Droga była mało uczęszczana, i w ciągu dnia prawie nie widywali ludzi. Kiedyś zajrzał znowu do nich Franciszek spod Lasu; przysiadł się na jednym z powalonych pni i przyglądał w milczeniu, jak nie przerywając roboty na zbędne powitanie rozłupywali drzewo. Po dłuższej chwili powiedział:

- A dlatego jednakże, to sztuka robić siekierą.

- Pewnie, że sztuka. A bo co?

- Nic, ja tak sobie tylko przyuważam. Ot, pan - wskazał ruchem głowy na Karola - kudy silniejszy, a rąbie gorzej. Bo, widzisz, to nie od siły zależy siekierą władać, a od oka. Znaczy z przyrodzenia trzeba mieć zdolność do tego. Żeby w sam środek trafić. Dziecko też polano rozszczepi, tylko rzecz w tym, żeby w środek uderzyło, a nie po kolanie...

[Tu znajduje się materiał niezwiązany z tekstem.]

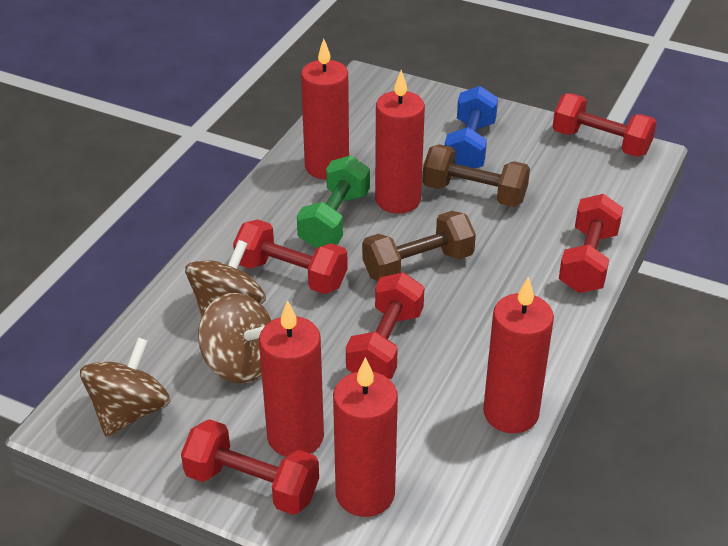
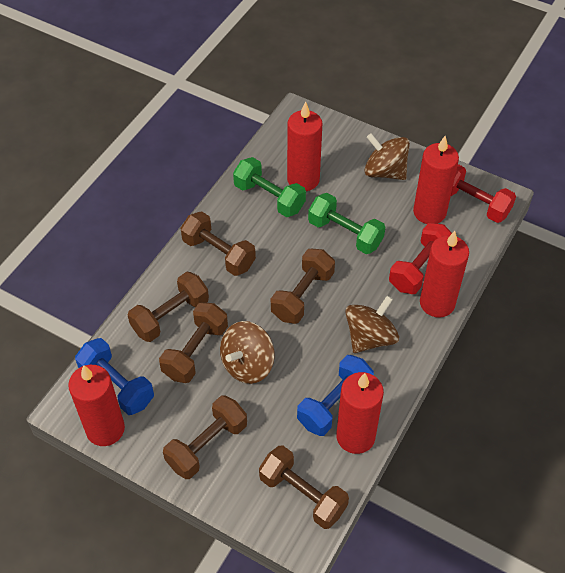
blue dumbbell: 1 -> 2
brown dumbbell: 2 -> 6
green dumbbell: 1 -> 2
red dumbbell: 5 -> 2

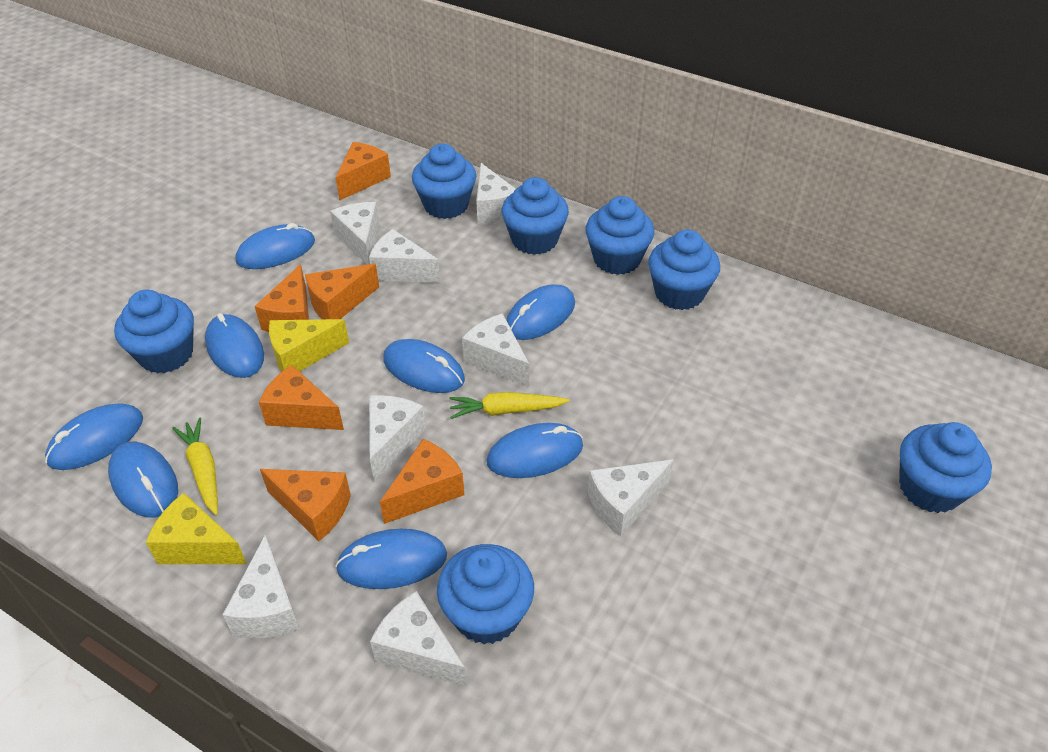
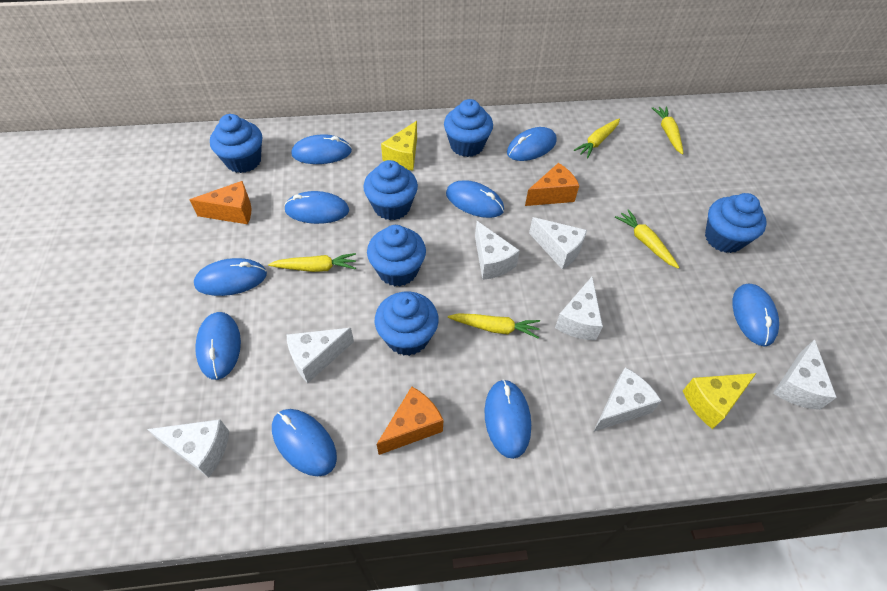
blue cupcake: 7 -> 6
blue mouse: 8 -> 9
orange cheese: 6 -> 3
white cheese: 8 -> 7
yellow carrot: 2 -> 5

Karol rąbał istotnie niewprawnie i denerwował się często. Słuchając Franciszka spuścił ostrze w twardy sęk aż zgrzytnęła stal, przerwał, oparł się na trzonku dwoma rękami i oświadczył:

- Franciszek ma rację. Do każdej pracy trzeba mieć zdolność przyrodzoną. Tak samo w sztuce fizycznej, jak każdej innej. Oto dlaczego stachanowszczyzna fałszywa jest w samym założeniu. Przypuśćmy, że Stachanow nie był blagą, a geniuszem. To co z tego? Tak sarnio, jakbyśmy żądali od malarzy czy literatów, żeby tworzyli masowo dzieła genialne, dlatego że jeden spośród nich jest geniuszem...

Paweł skrzywił się: - Rąb, rąb, Karol. W ten sposób do wieczora nie postawiany trzech metrów!

Franciszek spojrzał w bok i wstał: - Idzie biały czort. Ot, nie lubię ja tego Litwina.

Przez las szedł leśniczy.

- Za co?

- A za co jego lubić.. Do widzenia.

Leśniczego "białym" nazywano dla jego zupełnie jasnej, prawie lnianej czupryny. Był to blondyn barczysty, krępy i młody, powolny w ruchach i gburowaty. Bardzo rzadko zachodził do lasu i nigdy nie miał zwyczaju ani się witać, ani żegnać z ludźmi. Ktoś go ponoć widział uśmiechniętego i powiadał, że twarz jego przybierała wtedy wyraz dziecinnej łagodności. Może być, że dla uniknięcia tego wyrazu starał się być zawsze zasępionym.

- Cóż... wy tu za metr stawiacie! To nie metr! - upominał.

- A jak trzeba, panie leśniczy?

- Jak. Wiadomo, jak. Sześć centymetrów trzeba dorzucić w górę. Drzewo osiada.

Nikt nie wiedział, w jaki sposób utrzymywał się ten człowiek nadal na stanowisku leśniczego po wkroczeniu bolszewików. Posiadał na Żmudzi koło pruskiej granicy ponad 20 ha gruntu. Zaciętą, kułacką nienawiścią nienawidził Sowietów. Drwalom, którzy targowali się przy wypłacie w kancelarii, zwykł był powiadać:

- Ja wam tego gówna nie żałuję! - i miął gruboskórnymi palcami portrety Lenina na banknotach czerwońców.

Byli jednak i tacy, którzy go lubili. Karol nie znosił. Leśniczy jeszcze raz spod lnianej czupryny spojrzał ponuro na ustawiony sztabel, dotknął go końcem buta i poszedł w las bez pożegnania.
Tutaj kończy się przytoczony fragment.